The Beauty of Fear

Fear

Forget Everything and Run.

or…

Face Everything and Rise.

It’s your choice.

I was once told by a friend who has taught me so much that fear is false evidence appearing real. This comment took me awhile to process. I’ll be real, I had no idea what in the hell he was talking about. This was one of those conversations though, that you knew, you would be forever changed because of. It took me a few months, maybe even a year or so, to sit back and really consider the definition of fear.

What is fear? Why are we all so afraid?

Why do some appear fearless but, it turns out, they are more fearful that anyone?

I would like to say that all of us human beings want to be fearless. We want someone to tell us we are fearless. That we can overcome any obstacle. And we can. We are all fearless.

But, being fearless, is not something that can simply happen in the blink of an eye.

Being fearless could nearly take a lifetime.

Being fearful could last a lifetime.

Some of us are living in fear and not even realizing it.

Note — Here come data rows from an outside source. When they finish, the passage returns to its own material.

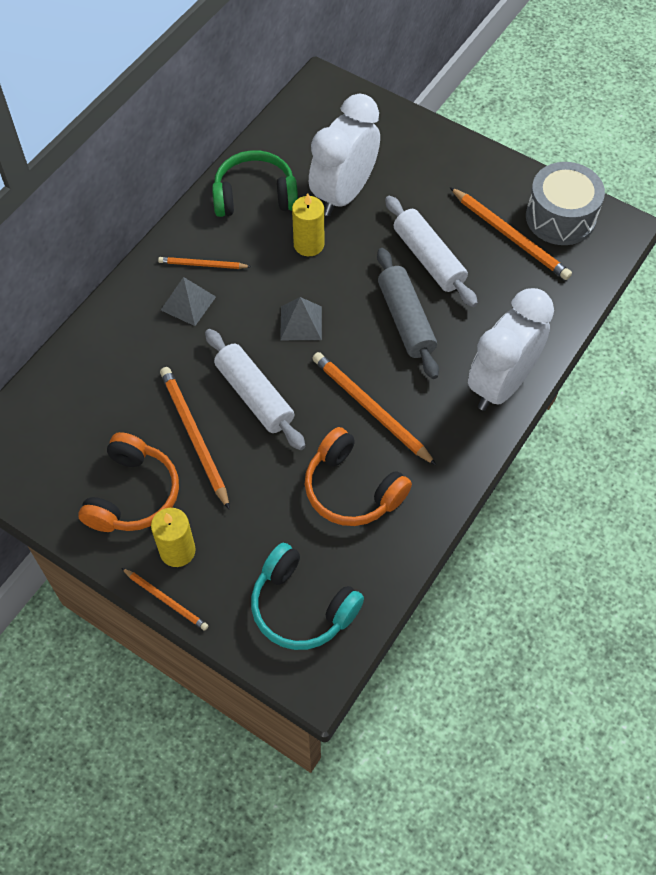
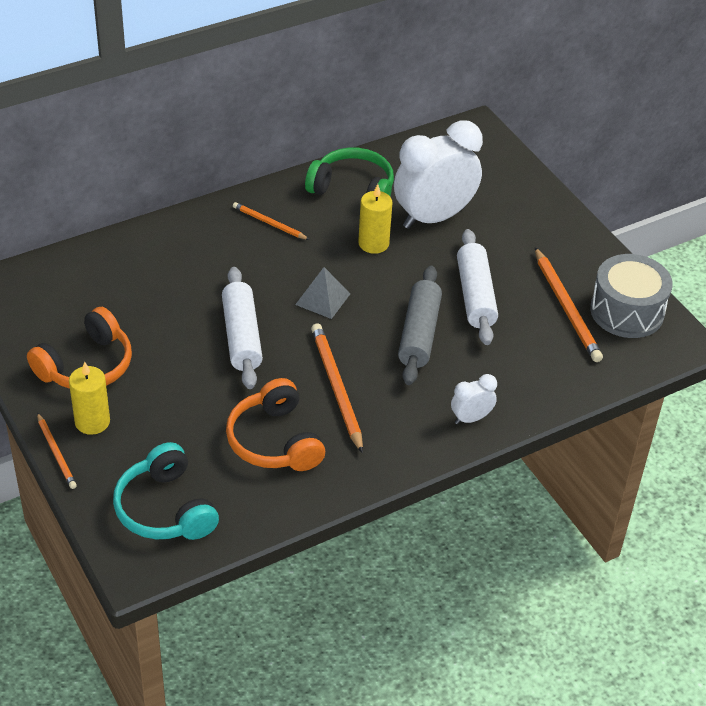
camera: 25 degrees right, 15 degrees down
(188, 303) = (236, 246): grey pyramid -> none
(194, 436) = (168, 345): orange pencil -> none
(501, 384) = (471, 418): white clock -> white clock, size x0.45

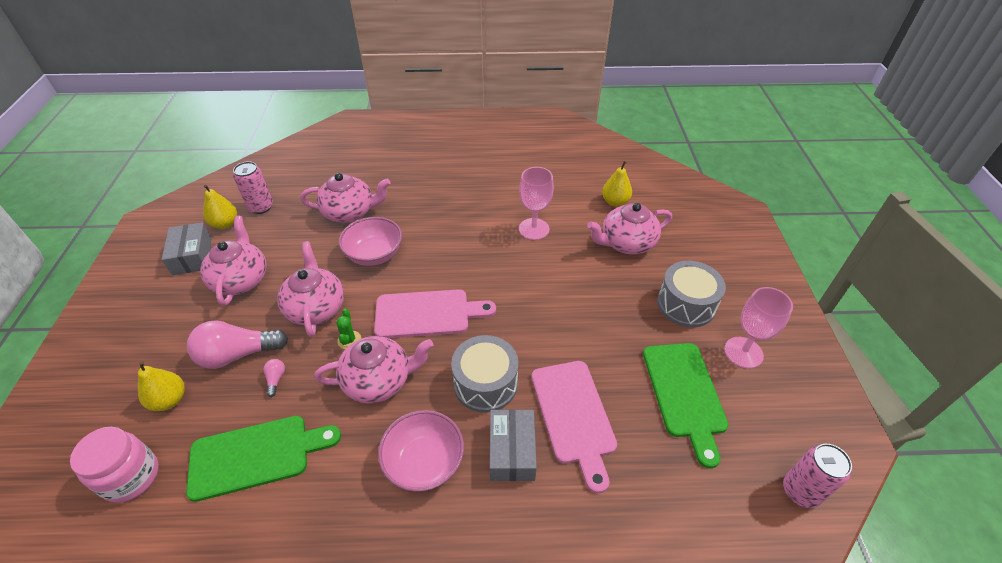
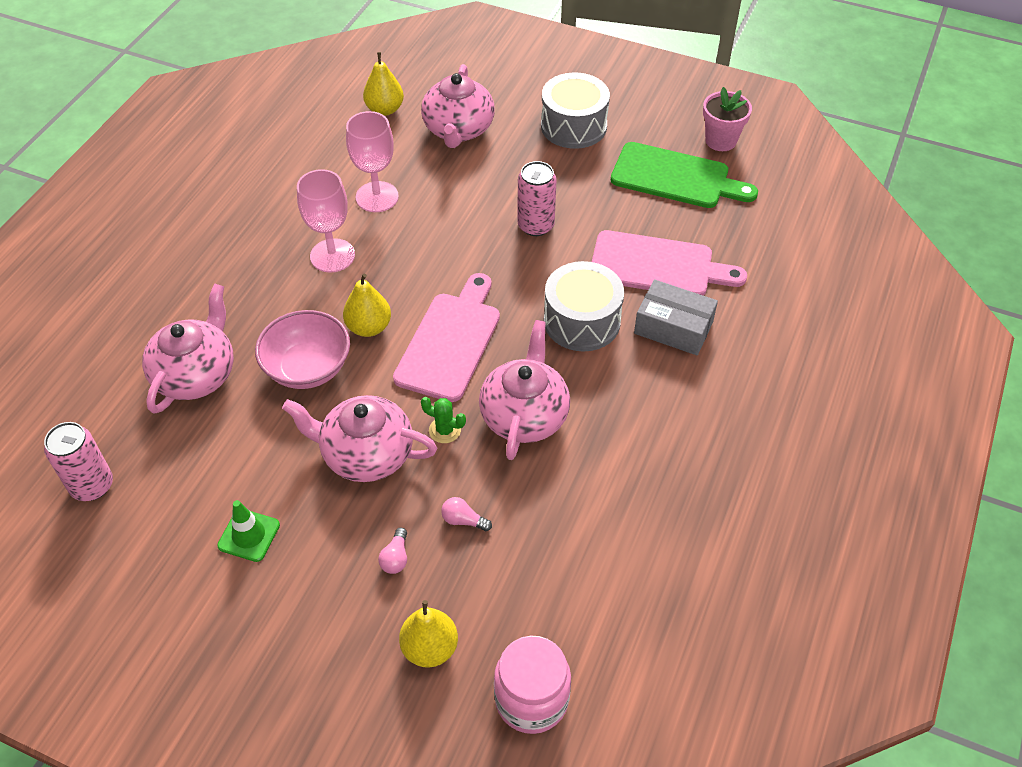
camera: 65 degrees left, 5 degrees up
(192, 256) = (145, 597): grey box -> none
(225, 224) = (97, 541): yellow pear -> yellow pear (369, 327)
(238, 354) = (396, 558): pink light bulb -> pink light bulb, size x0.42
(241, 280) = (249, 535): pink teapot -> green traffic cone
(256, 455) = (566, 558): green cutting board -> none
(424, 462) = (651, 402): pink bowl -> none
(743, 352) = (653, 116): pink goblet -> pink goblet (332, 255)
(758, 413) = (720, 140): none -> pink flower pot
(800, 491) = (801, 154): pink can -> pink can (535, 225)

So, where is this happy medium, you ask? How can I stop being so damn afraid? Well, sorry to break to you, but that’s not quite how it works.

And I would be lying to you if I said I wasn’t afraid. Because I am. Everyday. Perhaps I do not appear that way. Maybe it’s because I am not afraid of some of the same things most people are. We all process fear differently. Everyone has their own definition of what makes them feel fear.

Fear, to me, comes in all shapes and sizes.

One thing about fear is, fear takes control. It shows no mercy. It shows no remorse. I’m taking about fear as if it is a person because in a sense, it is. Fear is you. Fear is me.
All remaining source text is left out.